In this memoir, author Annie Dillard recalls the freedom she was given as a child. Is this childhood lived in 1940s and 50s, in Pittsburgh, Pennsylvania, the sort of childhood that helps create artists? From her book I developed the following tenet: Parents who allow their children to be their own person have no equal:
“I had essentially been handed my own life. In subsequent years my parents would praise my drawings and poems, supply me with books, art supplies, and sports equipment, and listen to my troubles and enthusiasms, and supervise my hours, and discuss and inform, but they would not get involved with my detective work, nor hear about my reading, nor inquire about my homework or term papers or exams, nor visit the salamanders I caught, nor listen to me play the piano, nor attend my field hockey games, nor fuss over my insect collection with me, or my poetry collection or stamp collection or rock collection. My days and nights were my own to plan and fill” (149).

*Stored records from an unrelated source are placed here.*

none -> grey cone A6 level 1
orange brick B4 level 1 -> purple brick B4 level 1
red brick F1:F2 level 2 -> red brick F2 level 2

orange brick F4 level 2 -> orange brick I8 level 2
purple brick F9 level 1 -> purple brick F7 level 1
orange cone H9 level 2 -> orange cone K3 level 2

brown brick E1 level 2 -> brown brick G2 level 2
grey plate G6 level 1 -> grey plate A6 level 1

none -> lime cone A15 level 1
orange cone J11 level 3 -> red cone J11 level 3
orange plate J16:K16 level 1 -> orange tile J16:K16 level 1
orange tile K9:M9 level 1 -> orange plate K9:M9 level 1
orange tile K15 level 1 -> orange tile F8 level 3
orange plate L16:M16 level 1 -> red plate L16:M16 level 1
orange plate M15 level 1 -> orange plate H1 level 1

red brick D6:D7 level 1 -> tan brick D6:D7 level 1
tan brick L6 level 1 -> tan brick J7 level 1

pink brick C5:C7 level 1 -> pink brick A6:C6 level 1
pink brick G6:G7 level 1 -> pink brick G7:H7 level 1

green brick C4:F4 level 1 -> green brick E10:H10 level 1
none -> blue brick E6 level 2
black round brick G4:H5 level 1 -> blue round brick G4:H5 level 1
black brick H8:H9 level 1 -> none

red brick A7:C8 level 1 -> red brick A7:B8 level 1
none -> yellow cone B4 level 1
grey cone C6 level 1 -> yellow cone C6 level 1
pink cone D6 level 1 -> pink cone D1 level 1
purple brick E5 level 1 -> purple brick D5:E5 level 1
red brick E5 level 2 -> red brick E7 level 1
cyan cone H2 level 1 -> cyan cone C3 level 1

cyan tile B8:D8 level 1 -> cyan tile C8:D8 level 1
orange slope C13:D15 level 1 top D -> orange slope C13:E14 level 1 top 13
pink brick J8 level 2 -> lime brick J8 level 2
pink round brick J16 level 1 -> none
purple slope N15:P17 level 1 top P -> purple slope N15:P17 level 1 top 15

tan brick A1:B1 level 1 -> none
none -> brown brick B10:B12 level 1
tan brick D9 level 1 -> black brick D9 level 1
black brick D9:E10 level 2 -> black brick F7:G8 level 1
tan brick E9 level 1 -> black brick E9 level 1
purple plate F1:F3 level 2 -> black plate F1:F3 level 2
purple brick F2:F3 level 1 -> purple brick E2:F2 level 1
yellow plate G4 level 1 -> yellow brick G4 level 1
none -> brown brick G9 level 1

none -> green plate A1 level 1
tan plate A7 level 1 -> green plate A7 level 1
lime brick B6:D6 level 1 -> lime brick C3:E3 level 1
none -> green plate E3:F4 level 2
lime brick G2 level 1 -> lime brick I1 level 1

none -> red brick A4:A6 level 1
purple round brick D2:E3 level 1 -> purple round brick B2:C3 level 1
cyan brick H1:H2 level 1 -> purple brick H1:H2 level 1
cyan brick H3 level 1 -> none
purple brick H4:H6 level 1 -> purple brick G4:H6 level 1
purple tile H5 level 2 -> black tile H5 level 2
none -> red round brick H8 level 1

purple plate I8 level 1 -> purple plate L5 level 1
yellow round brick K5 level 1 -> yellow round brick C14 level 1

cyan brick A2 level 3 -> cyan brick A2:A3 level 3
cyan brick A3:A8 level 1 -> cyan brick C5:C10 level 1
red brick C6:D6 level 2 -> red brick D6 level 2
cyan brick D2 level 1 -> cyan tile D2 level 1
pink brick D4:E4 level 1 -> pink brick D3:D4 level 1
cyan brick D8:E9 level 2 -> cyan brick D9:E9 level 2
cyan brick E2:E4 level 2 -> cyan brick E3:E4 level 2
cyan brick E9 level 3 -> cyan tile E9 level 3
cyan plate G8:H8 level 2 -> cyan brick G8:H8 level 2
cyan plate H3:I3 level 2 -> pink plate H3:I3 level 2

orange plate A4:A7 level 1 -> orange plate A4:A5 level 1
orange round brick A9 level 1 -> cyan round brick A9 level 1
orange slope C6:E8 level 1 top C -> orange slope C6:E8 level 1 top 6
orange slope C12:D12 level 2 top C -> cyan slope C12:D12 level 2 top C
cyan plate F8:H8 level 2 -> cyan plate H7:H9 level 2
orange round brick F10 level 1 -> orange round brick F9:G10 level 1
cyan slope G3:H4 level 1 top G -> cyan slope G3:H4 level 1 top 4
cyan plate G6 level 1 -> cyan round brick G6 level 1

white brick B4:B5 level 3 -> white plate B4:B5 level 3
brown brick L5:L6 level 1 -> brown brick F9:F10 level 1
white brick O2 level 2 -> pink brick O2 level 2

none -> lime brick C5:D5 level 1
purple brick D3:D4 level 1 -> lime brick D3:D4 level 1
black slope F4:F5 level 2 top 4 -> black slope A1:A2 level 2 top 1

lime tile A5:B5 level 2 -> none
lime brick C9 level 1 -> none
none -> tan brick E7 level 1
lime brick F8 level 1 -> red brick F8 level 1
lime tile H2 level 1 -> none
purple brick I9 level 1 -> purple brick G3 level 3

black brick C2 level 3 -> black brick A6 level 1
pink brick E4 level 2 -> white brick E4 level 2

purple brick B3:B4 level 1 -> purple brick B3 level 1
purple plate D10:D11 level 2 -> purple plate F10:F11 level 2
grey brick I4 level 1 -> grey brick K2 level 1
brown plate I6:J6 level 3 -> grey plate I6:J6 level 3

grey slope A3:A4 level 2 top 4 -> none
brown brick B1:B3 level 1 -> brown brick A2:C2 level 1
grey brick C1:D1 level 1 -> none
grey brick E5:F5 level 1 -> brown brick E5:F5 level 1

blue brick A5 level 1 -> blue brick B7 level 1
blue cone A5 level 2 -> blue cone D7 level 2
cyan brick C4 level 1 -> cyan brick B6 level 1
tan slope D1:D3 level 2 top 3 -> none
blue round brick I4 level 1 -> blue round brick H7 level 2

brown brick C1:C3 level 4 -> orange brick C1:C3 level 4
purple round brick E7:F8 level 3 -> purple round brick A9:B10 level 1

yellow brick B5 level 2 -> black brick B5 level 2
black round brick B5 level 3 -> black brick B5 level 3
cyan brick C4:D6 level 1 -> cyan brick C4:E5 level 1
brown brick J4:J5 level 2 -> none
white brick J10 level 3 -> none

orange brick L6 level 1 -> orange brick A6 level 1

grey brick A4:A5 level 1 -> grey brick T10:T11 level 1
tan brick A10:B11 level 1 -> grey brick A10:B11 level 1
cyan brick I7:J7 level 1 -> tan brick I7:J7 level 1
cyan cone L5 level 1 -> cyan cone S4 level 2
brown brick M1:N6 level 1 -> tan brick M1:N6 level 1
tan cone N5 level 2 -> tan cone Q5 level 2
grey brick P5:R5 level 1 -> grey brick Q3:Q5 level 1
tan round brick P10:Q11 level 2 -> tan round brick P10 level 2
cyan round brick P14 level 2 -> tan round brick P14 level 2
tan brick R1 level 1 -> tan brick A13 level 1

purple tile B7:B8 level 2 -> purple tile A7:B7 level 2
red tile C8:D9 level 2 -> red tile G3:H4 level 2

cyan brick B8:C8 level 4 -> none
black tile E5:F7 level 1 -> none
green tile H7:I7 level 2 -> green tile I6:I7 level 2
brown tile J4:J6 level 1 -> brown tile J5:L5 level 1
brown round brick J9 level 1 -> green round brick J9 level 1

“‘You stupid kids,’ he began perfunctorily.
“We listened perfunctorily indeed, if we listened at all, for the chewing out was redundant, a mere formality, and beside the point. The point was that he had chased us passionately without giving up, and so he had caught us. Now he came down to earth. I wanted the glory to last forever.
“But how could the glory have lasted forever? We could have run through every backyard in North American until we got to Panama. But when he trapped us at the lip of the Panama Canal, what precisely could he have done to prolong the drama of the chase and cap its glory?” (48).